In an interview with Intelligence Matters host and CBS News senior national security contributor Michael Morell, who is also on the museum's honorary board of directors, Costa said part of the purpose of the newly reimagined exhibitions is to explain not only the technical aspects of spycraft, but also some of its moral dimensions.

"What we do is focus first, one whole floor, on how you spy," he said. "That's the tactics, the techniques, the products, the tradecraft, the gadgetry of espionage. And that's exciting."

"But the next floor will be why you spy," he said. "[W]hy does a nation spy? A totalitarian regime spies to protect its way of life. And a democracy functions to protect our way of life. And we'll juxtapose both of those environments in the museum."

International Spy Museum, Washington, D.C. International Spy Museum Facebook page

The museum features the work of both heroes and traitors in the annals of intelligence – who is which, its curators say, can depend on the eye of the beholder. The story of Edward Snowden's 2013 disclosures is prominently featured, and there is an entire room focused solely on enhanced interrogation. "What is torture?" is scrawled across one wall, above an actual waterboard.
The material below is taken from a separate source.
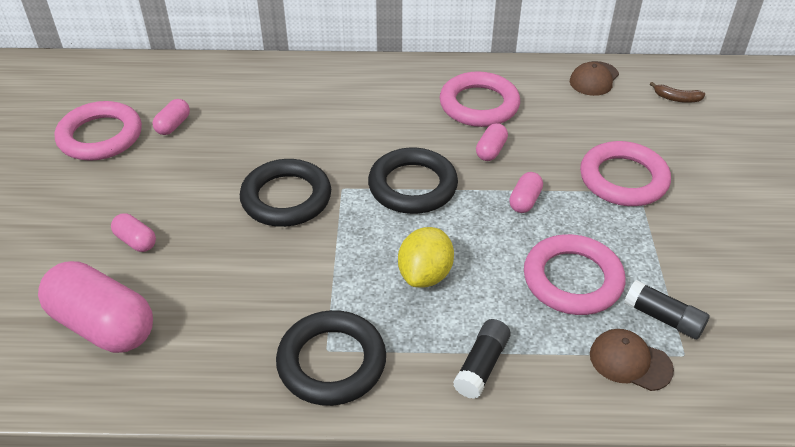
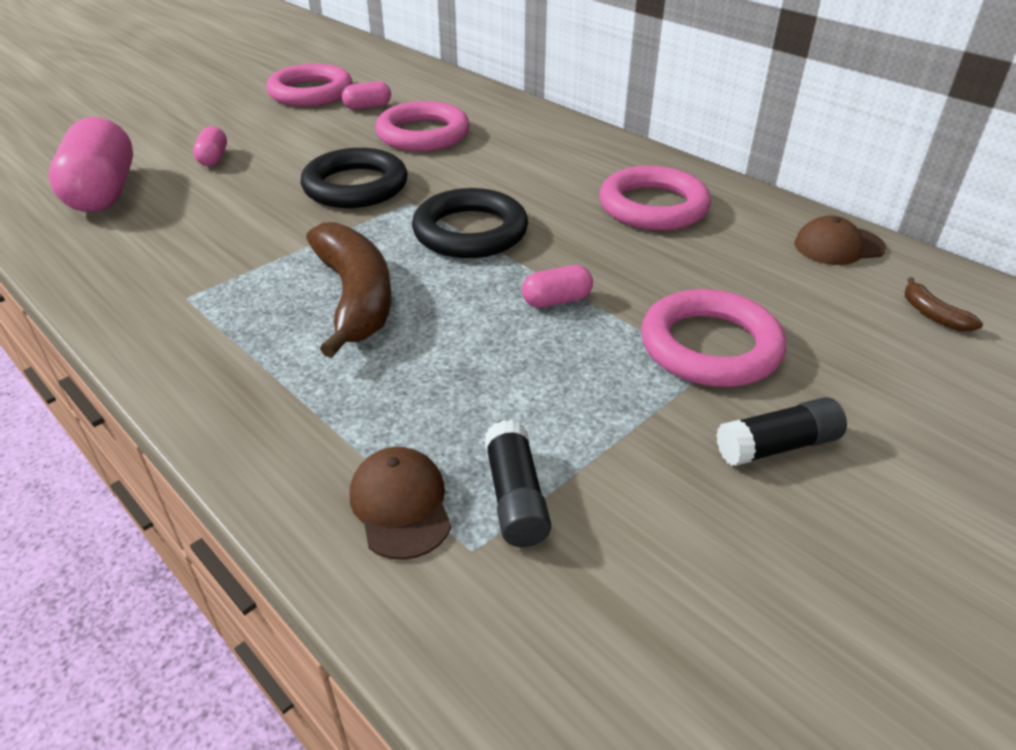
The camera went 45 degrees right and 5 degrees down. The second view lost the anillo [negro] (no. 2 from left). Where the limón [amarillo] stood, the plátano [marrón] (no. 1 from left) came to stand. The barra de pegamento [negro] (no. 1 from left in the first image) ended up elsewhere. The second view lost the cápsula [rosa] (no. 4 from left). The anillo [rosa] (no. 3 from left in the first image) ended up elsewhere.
A small confinement box, used to keep captives in stress positions, stands against another.

"We recognized it was a sensitive issue," Costa, a former career U.S. Army Intelligence officer, said. "But what's important to note is we didn't shy away from telling a story that evokes a lot of emotion."

"So we wanted to tell that story, but we wanted to do it with the ethos of not only museum people -- experts at curation -- but also the way intelligence people operate," he told Morell.

A video display in the room features interviews with former intelligence officials and other experts within the community who offer arguments for and against using the interrogation techniques – a concerted choice, Costa said.

"We provide facts and let others make their determination. We don't tell people what to think," Costa said. "I feel as an intelligence professional, had we not told those stories, then we weren't being true to our ethos."